Is there a square inch on the planet that Washington doesn’t think it rightfully controls? From Nick Corbishley at nakedcapitalism.com:
In 2009, Ecuadorians voted in a referendum to remove all US military presence from the country. Now, thanks to an agreement signed in the dying days of Guillermo Lasso’s corruption-tainted government, US troops are coming back.
Just ten days ago, I reported in my post, “Back to Business As Usual: The US Is Once Again Vigorously Stirring the Pot in Its Own ‘Backyard‘”, that the US is seeking to escalate its war on drugs in Latin America, as a pretext for trying to regain strategic dominance of the region. It is doing so one country at a time, with the apparent ultimate endgame being direct, overt military intervention against Mexico’s drug cartels — on Mexican soil.
In mid-September, the head of U.S. Southern Command (SOUTHCOM), Army Gen. Laura Richardson, visited Peru, a country that is in the grip of arguably its worst political crisis of this still-fledgling century. A few days later, the Peruvian government, which has virtually zero democratic legitimacy and is under investigation for human rights violations, signed an agreement with US Homeland Security Investigations to collaborate in transnational criminal investigations through the establishment of a Transnational Criminal Investigation Unit (TCIU).
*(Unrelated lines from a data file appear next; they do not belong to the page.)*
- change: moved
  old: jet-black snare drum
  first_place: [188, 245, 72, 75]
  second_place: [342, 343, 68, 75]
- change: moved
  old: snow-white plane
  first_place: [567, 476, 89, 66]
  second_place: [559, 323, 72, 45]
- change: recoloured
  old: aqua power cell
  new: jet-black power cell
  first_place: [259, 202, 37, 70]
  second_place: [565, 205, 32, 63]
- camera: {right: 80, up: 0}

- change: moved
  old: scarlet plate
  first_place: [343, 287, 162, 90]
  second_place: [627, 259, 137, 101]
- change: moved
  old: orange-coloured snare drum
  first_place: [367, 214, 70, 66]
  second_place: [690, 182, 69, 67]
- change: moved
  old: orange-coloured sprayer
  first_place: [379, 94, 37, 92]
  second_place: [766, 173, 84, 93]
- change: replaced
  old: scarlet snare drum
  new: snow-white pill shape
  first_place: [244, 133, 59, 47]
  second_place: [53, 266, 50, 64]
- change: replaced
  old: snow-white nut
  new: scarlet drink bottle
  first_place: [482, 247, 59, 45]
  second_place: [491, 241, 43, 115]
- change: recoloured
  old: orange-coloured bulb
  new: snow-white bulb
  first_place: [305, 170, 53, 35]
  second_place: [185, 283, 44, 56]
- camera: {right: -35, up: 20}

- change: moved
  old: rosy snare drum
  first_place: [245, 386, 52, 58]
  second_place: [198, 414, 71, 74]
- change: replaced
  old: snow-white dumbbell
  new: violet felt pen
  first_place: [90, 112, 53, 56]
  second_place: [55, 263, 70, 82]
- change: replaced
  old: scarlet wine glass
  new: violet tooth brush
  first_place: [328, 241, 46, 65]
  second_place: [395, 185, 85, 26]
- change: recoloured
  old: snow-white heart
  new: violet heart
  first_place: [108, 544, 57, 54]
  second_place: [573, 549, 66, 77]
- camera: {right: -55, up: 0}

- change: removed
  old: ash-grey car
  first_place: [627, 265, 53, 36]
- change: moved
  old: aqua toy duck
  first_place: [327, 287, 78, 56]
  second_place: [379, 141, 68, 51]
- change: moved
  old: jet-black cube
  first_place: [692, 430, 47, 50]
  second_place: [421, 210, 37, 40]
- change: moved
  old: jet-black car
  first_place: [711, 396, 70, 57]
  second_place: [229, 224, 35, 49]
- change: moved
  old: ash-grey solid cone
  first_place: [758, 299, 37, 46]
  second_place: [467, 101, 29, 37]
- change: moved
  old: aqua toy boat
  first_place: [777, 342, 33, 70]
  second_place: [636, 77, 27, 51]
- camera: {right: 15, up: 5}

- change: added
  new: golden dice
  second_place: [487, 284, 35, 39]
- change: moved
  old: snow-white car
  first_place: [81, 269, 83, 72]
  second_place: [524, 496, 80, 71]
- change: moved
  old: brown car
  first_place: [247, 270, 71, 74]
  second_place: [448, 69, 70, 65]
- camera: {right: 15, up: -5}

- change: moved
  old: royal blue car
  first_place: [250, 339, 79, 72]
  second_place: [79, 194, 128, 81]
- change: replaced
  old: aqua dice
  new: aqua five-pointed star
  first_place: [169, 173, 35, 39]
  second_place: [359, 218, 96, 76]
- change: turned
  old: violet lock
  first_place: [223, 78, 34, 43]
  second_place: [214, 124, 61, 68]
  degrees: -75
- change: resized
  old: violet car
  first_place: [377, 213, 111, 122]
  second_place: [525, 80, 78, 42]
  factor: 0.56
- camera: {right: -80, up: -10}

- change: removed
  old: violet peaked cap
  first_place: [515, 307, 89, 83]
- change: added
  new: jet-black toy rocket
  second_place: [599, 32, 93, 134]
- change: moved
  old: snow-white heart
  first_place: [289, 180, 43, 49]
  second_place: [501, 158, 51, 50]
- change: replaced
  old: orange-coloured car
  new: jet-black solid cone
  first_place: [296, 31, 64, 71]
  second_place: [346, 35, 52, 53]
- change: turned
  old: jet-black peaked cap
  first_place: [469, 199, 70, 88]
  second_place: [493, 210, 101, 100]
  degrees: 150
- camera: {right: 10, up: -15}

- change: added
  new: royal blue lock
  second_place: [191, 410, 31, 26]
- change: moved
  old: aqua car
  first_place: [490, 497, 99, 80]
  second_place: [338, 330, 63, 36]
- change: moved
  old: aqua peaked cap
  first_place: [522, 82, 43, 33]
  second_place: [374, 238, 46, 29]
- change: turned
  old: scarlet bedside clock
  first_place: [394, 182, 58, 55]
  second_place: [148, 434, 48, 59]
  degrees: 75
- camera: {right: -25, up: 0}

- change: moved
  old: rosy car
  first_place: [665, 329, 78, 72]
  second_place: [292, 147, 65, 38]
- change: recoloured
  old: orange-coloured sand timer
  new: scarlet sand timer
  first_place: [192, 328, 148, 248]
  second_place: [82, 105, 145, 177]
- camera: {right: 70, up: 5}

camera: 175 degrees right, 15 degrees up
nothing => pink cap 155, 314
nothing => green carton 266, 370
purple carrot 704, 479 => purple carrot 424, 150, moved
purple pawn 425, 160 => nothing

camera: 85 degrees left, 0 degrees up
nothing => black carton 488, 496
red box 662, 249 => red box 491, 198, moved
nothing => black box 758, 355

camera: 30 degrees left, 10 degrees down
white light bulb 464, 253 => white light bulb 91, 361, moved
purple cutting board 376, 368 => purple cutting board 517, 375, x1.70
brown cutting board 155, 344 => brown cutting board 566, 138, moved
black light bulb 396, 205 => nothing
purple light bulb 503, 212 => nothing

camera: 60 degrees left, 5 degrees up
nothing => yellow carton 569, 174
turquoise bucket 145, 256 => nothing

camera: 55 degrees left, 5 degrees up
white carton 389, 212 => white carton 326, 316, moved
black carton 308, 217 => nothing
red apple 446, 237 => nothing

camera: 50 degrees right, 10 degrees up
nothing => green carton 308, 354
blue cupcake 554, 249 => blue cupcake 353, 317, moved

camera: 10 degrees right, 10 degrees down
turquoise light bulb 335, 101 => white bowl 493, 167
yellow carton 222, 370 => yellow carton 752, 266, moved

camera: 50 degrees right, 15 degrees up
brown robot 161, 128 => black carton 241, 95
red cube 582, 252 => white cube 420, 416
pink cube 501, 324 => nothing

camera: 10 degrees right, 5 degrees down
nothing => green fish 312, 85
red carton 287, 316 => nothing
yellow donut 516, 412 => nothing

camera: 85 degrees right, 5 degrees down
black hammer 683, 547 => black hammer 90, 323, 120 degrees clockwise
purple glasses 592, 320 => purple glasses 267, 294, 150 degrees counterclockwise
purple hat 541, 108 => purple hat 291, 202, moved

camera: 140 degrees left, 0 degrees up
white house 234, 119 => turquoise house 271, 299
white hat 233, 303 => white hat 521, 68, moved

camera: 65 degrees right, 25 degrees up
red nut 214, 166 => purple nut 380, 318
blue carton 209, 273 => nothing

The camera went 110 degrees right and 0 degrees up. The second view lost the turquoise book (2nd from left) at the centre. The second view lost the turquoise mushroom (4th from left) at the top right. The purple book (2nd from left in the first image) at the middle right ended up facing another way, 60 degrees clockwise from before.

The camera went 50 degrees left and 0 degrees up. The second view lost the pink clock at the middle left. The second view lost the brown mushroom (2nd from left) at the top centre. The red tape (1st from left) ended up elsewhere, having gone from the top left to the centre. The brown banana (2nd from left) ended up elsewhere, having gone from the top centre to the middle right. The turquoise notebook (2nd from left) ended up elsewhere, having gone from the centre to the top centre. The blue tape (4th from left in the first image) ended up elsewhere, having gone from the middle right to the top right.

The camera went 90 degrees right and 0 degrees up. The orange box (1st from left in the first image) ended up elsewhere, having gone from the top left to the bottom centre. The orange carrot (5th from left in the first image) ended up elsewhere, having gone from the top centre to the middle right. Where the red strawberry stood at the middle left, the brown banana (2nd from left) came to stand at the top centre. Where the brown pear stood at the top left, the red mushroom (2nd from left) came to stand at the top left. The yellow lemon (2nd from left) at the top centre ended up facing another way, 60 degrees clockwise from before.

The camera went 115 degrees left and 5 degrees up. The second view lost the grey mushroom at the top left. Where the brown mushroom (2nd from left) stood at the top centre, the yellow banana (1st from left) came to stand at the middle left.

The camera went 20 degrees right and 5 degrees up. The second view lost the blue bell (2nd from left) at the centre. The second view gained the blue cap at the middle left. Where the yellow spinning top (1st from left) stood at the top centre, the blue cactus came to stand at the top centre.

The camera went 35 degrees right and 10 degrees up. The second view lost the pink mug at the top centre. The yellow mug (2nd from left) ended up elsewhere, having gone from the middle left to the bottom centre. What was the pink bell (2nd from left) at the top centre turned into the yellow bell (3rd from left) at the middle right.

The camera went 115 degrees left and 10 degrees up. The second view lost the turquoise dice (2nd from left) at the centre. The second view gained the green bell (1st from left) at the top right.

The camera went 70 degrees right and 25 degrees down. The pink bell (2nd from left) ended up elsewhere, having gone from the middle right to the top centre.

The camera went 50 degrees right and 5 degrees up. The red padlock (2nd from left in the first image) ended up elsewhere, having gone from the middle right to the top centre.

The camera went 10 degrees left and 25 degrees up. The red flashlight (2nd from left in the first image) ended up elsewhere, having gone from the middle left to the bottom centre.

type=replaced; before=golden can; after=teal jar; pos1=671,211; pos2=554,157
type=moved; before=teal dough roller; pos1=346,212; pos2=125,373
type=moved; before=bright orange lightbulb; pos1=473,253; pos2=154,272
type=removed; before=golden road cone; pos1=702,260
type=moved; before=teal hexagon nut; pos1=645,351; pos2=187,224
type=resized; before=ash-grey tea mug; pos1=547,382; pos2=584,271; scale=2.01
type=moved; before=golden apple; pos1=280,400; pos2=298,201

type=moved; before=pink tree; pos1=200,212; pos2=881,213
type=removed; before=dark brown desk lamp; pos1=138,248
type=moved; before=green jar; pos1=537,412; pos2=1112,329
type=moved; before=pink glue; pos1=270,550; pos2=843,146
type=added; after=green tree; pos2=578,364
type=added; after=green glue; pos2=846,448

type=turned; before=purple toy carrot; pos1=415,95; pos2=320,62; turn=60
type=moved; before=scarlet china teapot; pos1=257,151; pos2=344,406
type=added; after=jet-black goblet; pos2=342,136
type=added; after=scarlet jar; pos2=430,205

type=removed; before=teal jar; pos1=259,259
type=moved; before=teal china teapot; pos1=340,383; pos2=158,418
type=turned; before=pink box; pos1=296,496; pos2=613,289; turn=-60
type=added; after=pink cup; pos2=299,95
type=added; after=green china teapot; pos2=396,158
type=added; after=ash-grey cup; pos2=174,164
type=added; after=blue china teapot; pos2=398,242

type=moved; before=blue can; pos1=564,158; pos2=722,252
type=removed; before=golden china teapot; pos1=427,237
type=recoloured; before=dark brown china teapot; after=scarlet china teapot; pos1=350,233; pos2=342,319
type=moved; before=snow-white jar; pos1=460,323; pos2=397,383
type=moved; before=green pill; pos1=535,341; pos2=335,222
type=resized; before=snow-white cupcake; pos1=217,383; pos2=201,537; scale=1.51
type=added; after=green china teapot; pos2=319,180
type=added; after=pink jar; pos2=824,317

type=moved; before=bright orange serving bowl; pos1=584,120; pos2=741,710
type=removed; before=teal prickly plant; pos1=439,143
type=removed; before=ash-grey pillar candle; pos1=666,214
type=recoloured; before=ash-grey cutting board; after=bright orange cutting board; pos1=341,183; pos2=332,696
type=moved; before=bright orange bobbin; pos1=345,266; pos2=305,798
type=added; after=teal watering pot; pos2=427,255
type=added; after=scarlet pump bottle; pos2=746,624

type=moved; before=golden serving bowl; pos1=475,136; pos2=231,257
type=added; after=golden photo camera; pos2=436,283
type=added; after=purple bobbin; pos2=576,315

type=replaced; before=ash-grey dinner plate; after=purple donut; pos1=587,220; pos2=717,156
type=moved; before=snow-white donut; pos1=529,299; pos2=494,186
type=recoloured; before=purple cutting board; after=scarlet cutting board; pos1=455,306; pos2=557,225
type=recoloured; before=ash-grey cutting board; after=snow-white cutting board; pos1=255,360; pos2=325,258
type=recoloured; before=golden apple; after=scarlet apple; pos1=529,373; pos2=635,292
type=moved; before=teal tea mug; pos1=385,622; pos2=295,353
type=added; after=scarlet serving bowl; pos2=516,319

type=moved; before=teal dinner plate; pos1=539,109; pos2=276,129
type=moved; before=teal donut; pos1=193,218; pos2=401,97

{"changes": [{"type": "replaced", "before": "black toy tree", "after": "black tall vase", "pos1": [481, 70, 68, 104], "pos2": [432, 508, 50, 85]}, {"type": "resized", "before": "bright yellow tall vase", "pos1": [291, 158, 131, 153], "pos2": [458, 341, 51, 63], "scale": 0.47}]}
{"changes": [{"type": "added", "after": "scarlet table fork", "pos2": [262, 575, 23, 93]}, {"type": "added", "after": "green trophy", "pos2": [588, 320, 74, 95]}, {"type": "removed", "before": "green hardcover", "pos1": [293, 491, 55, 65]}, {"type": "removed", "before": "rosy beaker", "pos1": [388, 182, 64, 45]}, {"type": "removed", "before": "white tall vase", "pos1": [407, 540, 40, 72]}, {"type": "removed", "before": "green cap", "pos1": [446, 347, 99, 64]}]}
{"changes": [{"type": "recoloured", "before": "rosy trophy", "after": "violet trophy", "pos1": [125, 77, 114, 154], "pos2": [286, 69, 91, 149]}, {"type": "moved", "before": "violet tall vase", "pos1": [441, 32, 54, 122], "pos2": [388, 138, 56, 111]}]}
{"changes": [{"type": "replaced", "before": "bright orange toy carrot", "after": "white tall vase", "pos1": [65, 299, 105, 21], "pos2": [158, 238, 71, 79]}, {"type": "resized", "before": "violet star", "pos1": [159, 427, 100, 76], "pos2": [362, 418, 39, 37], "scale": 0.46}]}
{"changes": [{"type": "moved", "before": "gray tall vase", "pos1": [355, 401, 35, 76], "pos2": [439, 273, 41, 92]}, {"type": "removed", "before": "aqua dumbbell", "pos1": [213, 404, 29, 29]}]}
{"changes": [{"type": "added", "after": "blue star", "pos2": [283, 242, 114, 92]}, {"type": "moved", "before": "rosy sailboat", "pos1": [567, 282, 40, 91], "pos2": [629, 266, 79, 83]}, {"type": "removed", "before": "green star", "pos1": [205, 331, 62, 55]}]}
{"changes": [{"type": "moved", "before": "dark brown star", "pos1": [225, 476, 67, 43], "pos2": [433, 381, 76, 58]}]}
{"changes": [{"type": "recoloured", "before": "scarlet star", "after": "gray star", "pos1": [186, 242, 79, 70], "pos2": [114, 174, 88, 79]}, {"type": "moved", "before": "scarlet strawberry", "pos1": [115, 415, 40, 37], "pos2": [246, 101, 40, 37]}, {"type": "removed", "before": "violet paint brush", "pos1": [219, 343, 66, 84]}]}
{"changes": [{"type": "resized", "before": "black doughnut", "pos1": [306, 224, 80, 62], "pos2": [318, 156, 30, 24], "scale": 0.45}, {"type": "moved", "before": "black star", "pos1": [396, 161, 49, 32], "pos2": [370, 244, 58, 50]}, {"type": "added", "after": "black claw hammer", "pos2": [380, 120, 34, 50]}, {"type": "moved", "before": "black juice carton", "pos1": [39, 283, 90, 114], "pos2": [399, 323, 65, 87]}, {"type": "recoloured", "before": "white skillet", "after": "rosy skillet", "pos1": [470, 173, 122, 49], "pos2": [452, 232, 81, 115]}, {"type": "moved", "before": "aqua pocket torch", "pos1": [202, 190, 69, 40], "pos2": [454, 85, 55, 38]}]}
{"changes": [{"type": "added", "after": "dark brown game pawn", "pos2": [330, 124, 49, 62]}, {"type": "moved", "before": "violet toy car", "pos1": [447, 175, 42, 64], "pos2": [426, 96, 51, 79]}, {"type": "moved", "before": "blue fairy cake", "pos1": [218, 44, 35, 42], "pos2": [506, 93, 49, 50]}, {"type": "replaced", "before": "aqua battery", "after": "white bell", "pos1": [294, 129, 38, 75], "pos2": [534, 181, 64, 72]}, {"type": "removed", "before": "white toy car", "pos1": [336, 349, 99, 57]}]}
Now, less than a month later, Peru’s Andean neighbour, Ecuador, is on exactly the same path. Last Friday (Sept 29), the country’s outgoing President (and former senior banker) Guillermo Lasso held a closed-door meeting with senior officials of the US Coast Guard and Department of Defense in Washington. The outcome of that meeting was two status agreements, one that will allow the deployment of US naval forces along Ecuador’s coastline while the other will permit the disembarking of US land forces on Ecuador’ soil, albeit only at the request of Ecuador’s government.